Fifty Years Ago | April 1968
short stories of events and times during the formation of the Diocese of the Central Gulf Coast collected by the Rev. S. Albert Kennington, Diocesan Registrar-Historiographer
On Thursday, April 4, 1968, Bishop Hamilton West and the Executive Council of the Diocese of Florida heard a report from its special diocesan committee on the possibility of a new diocese – of the work that had been done, the work being done, and the next meeting scheduled in May.
Just after six o’clock that same evening, as he stood on the second-floor balcony of the Lorraine Motel in Memphis, Tennessee, the Rev. Dr. Martin Luther King, Jr., was struck in the neck by a sniper’s bullet. He died an hour later in a Memphis hospital.

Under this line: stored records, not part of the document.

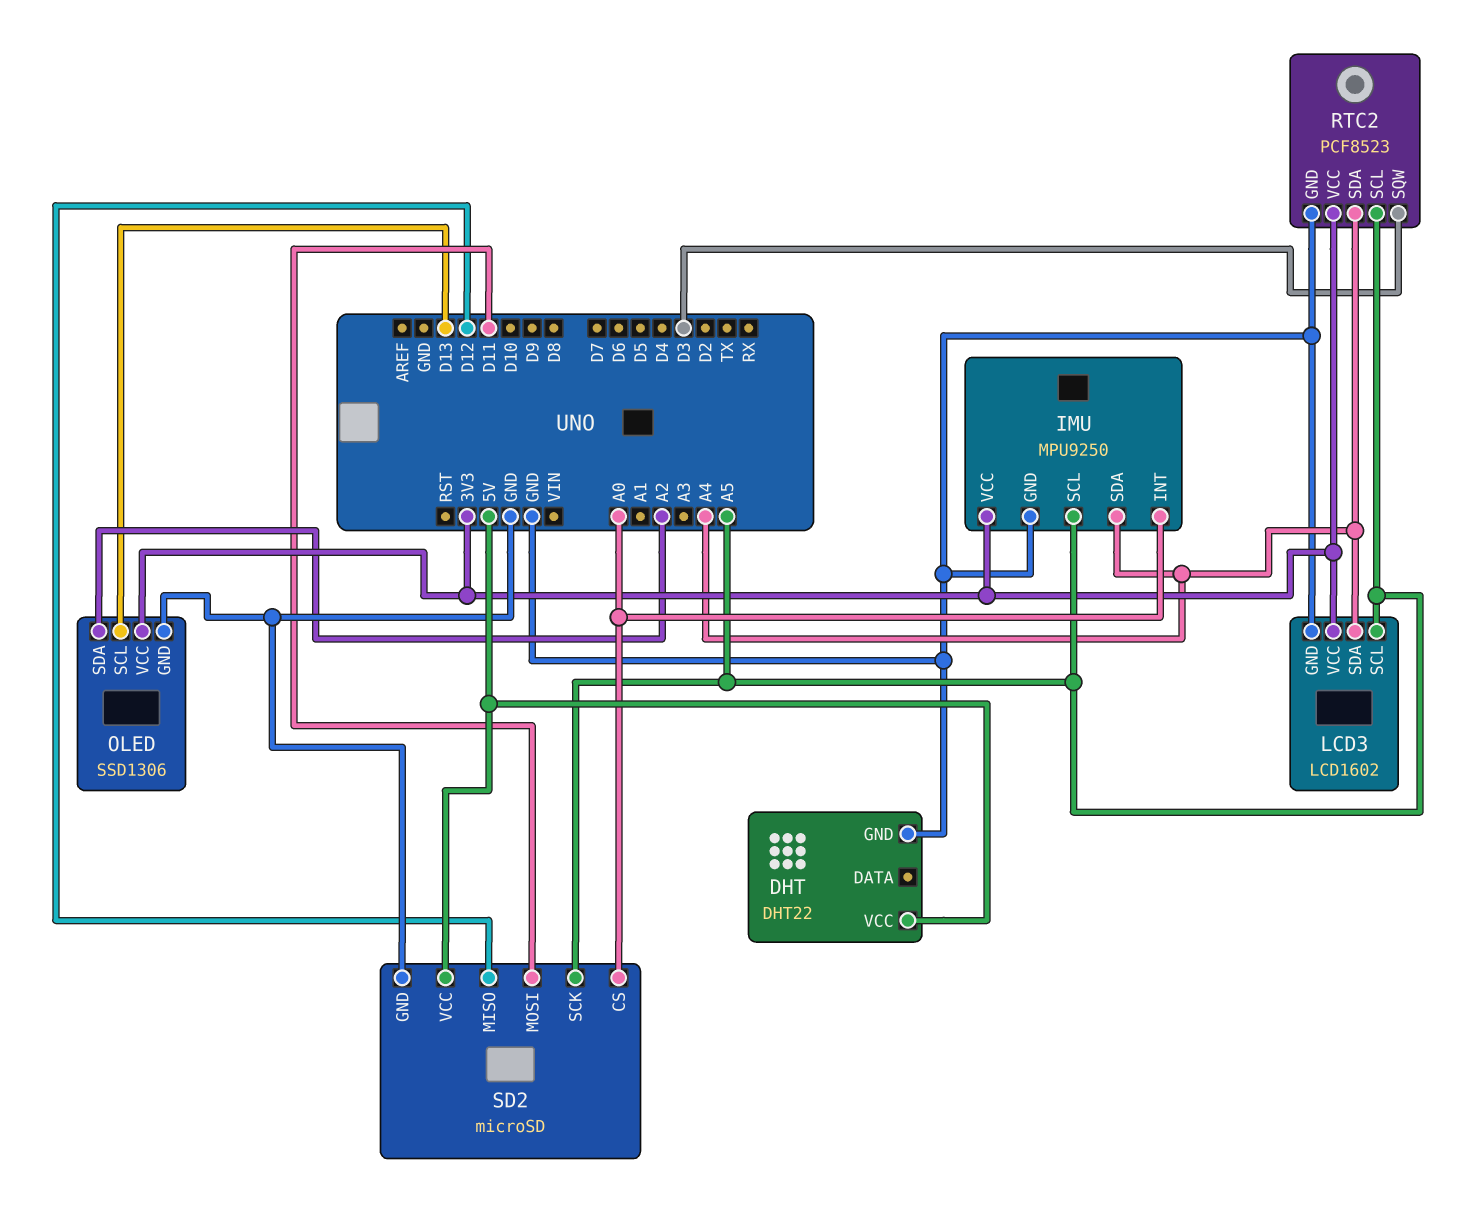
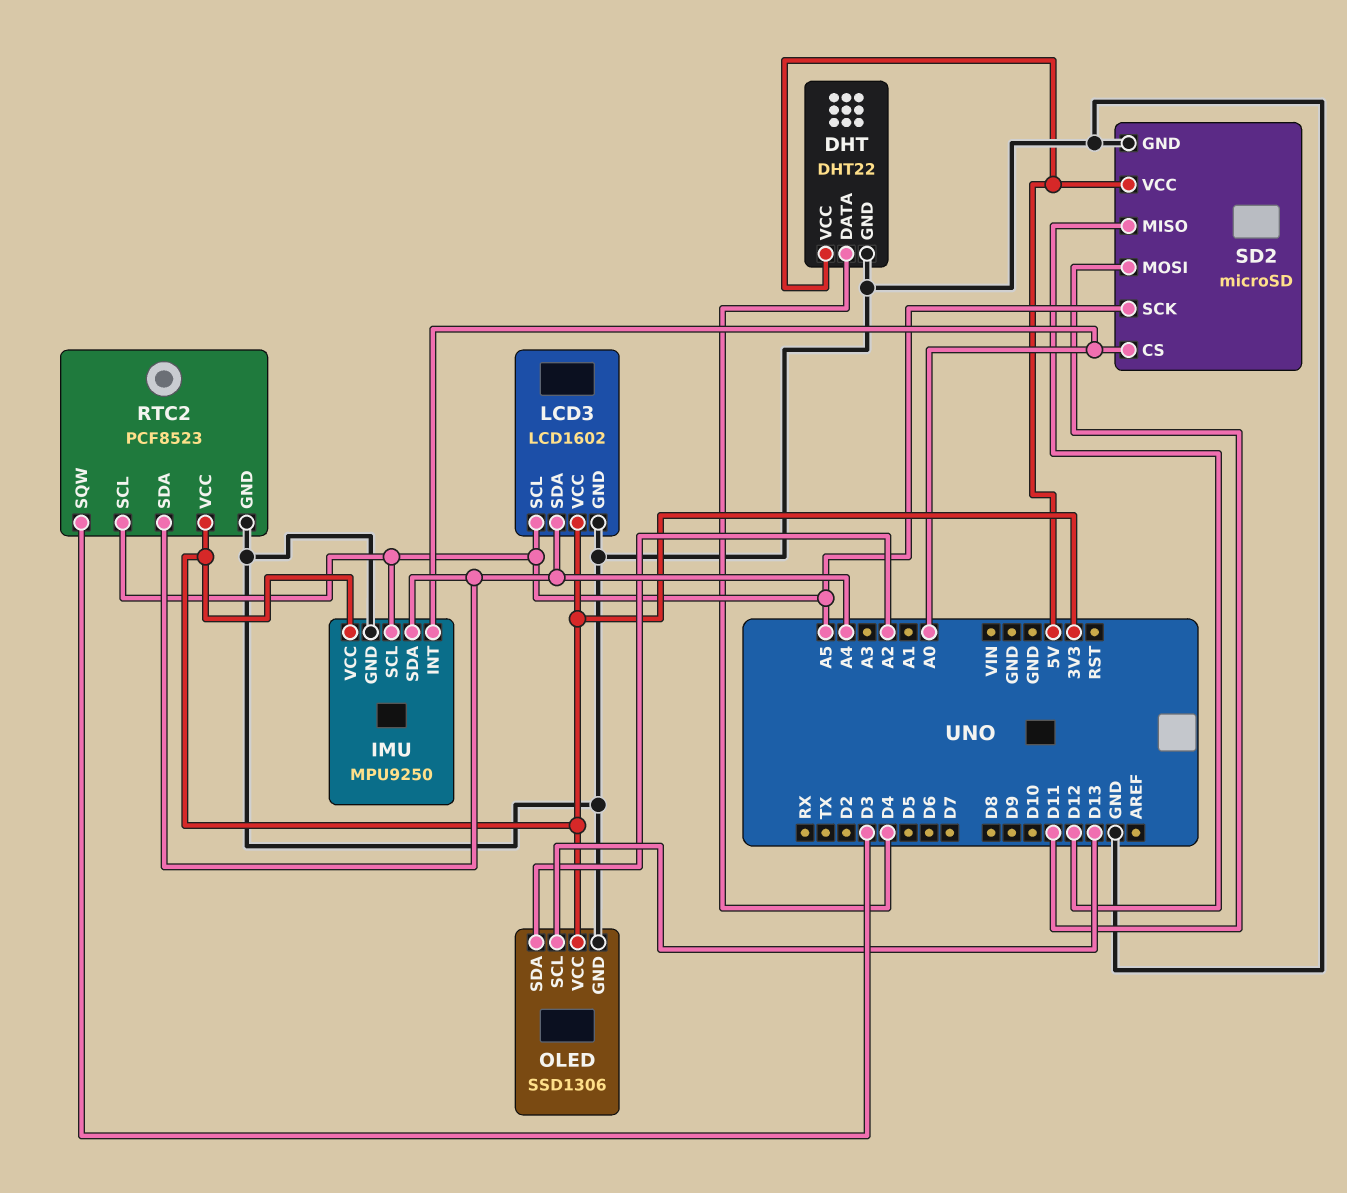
DHT pin DATA: none -> D4

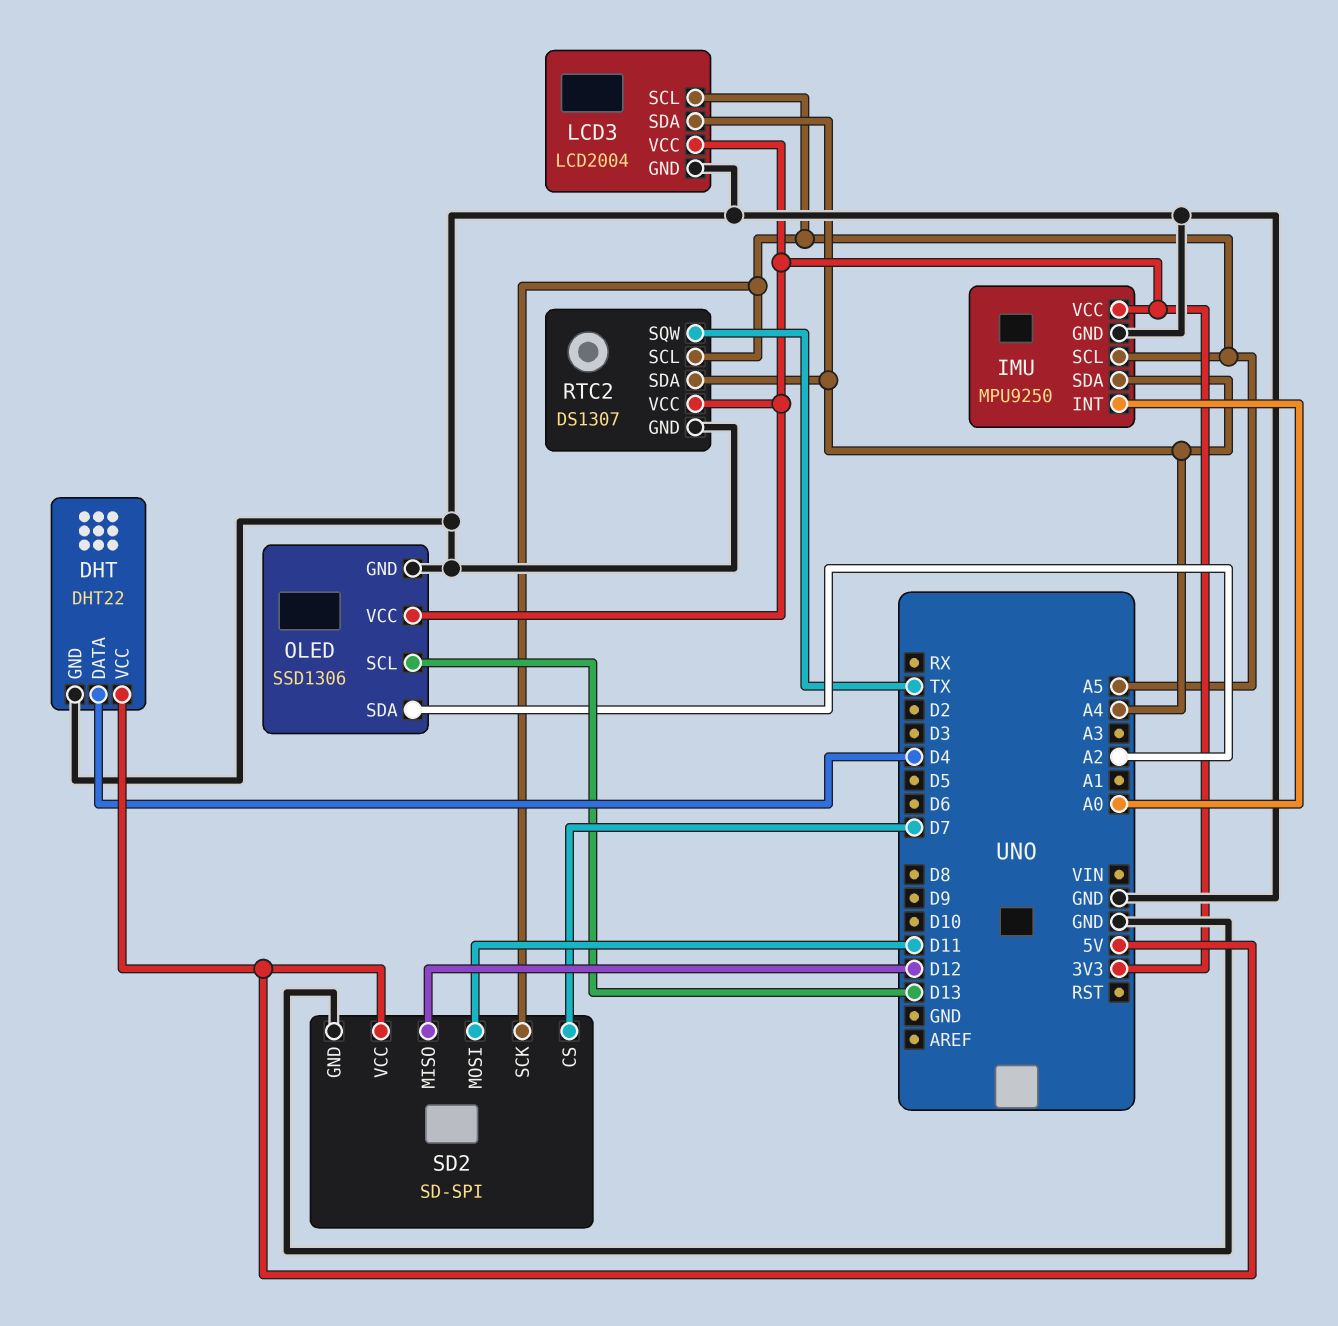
LCD3: LCD1602 -> LCD2004
RTC2: PCF8523 -> DS1307
RTC2 pin SQW: D3 -> TX
SD2: microSD -> SD-SPI
SD2 pin CS: A0 -> D7

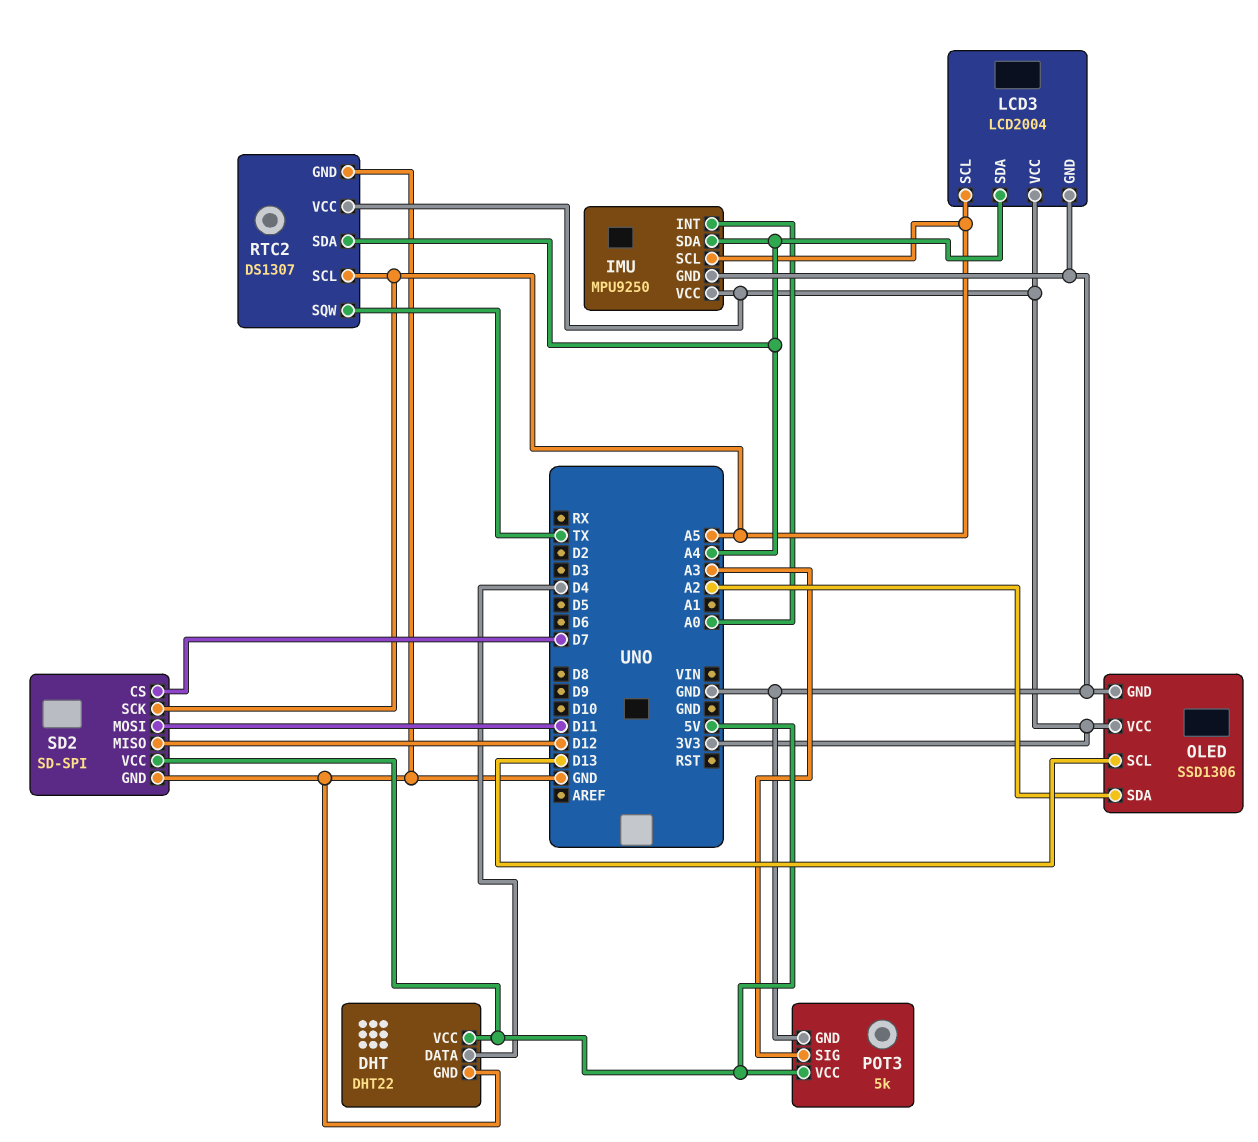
POT3: none -> 5k
POT3 pin GND: none -> GND
POT3 pin SIG: none -> A3
POT3 pin VCC: none -> 5V

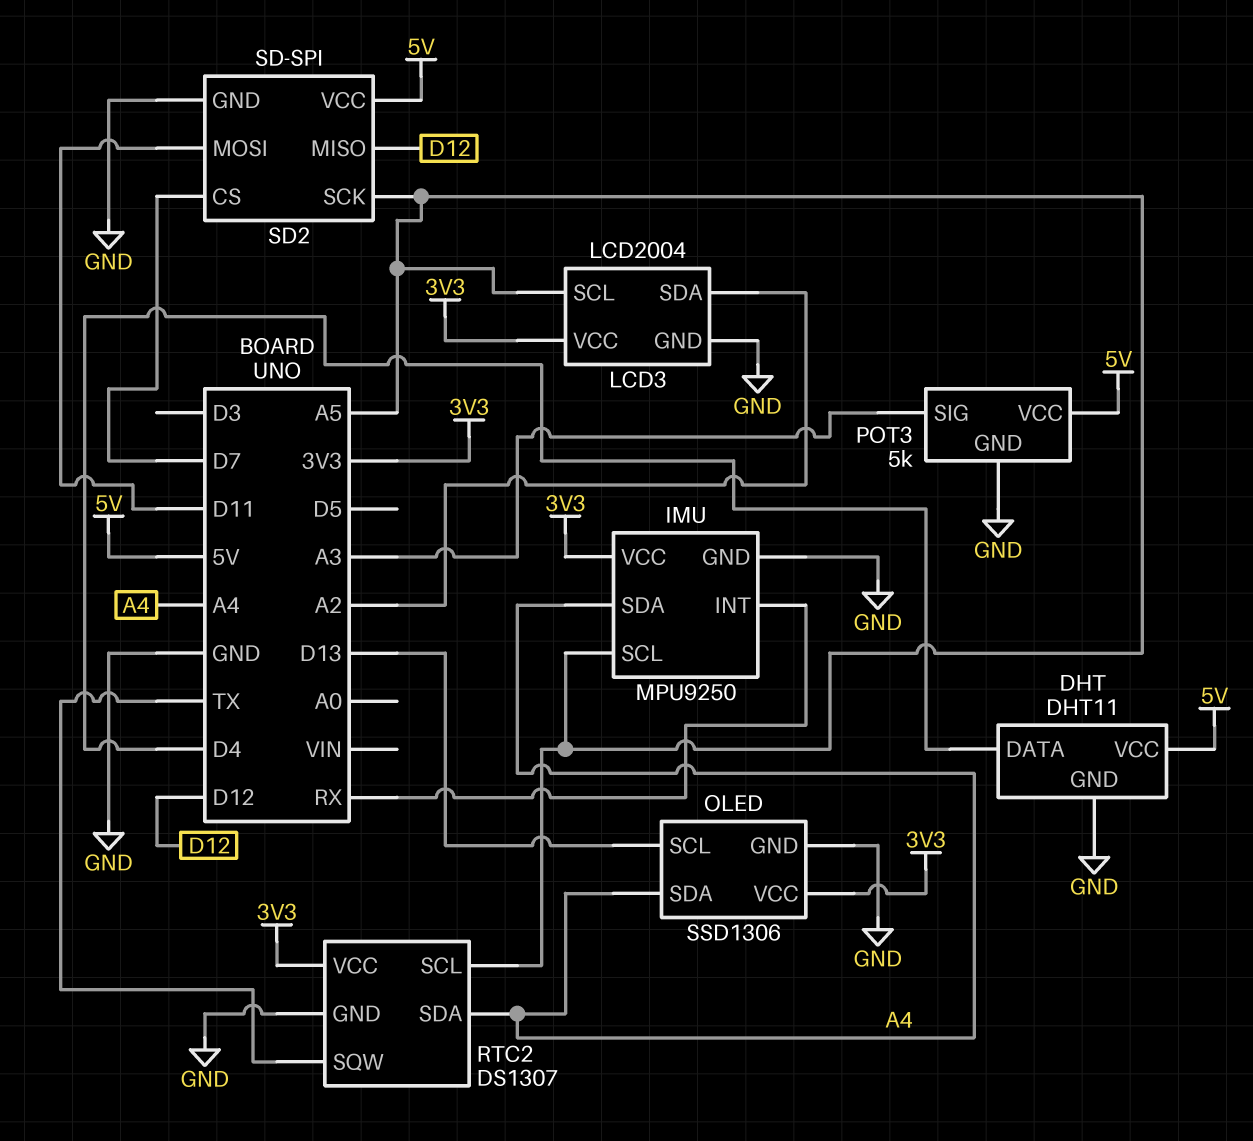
DHT: DHT22 -> DHT11
IMU pin INT: A0 -> RX
LCD3 pin SDA: A4 -> A2
OLED pin SDA: A2 -> A4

He was 39.
As founder of the Southern Christian Leadership Conference, Dr. King was the preeminent leader in the non-violent civil rights movement in the United States. He was pastor of the Dexter Avenue Baptist Church in Montgomery in the mid-1950s when Mrs. Rosa Parks refused to give up her seat on a city bus to a white passenger. He had been in Birmingham during the 1963 civil rights demonstrations which culminated in the bombing of the 16th Avenue Baptist Church and the death of four young African American girls. Five months before this, Bishop Charles C. J. Carpenter and Bishop Coadjutor George M. Murray were among the eight recipients named in Dr. King’s “Letter from a Birmingham Jail.”
Dr. King had been in Selma in 1965 for the march to Montgomery in support of voting rights. In a late summer follow-up to enlisting voters, Episcopal seminarian Jonathan Myrick Daniels was martyred in Hayneville on August 14.
Through these years, both Bishop Carpenter and Bishop Murray worked to facilitate the progress of the civil rights movement. Bishop Carpenter helped in a major way by making his diocesan office in Birmingham, Carpenter House, available as a safe place for leaders of both the black and white communities to meet to work together for good – no small offering in those violent-prone years. Bishop Carpenter’s trust was earned because of the pastoral care he gave to his diocese and for his courageous stand against the Ku Klux Klan since the late 1940s.
In the heated years of the 1950s and 1960s, both bishops were vilified by some Alabamians for being too liberal, and by others in Alabama and throughout the Episcopal Church and beyond for being racists.
For his part, Bishop Murray, with the support of Bishop Carpenter, worked with leaders of both races in Birmingham and throughout the state. Birmingham United and Mobile United both emerged from his early work along with citizens of both races. Both bishops faced numerous threats to their personal safety and to the safety of their families.
Throughout the nation, protest rioting broke out in at least 100 cities.
Seven days later, President Lyndon Johnson signed the Fair Housing Act prohibiting discrimination when renting, buying, or financing because of race, color, or national origin.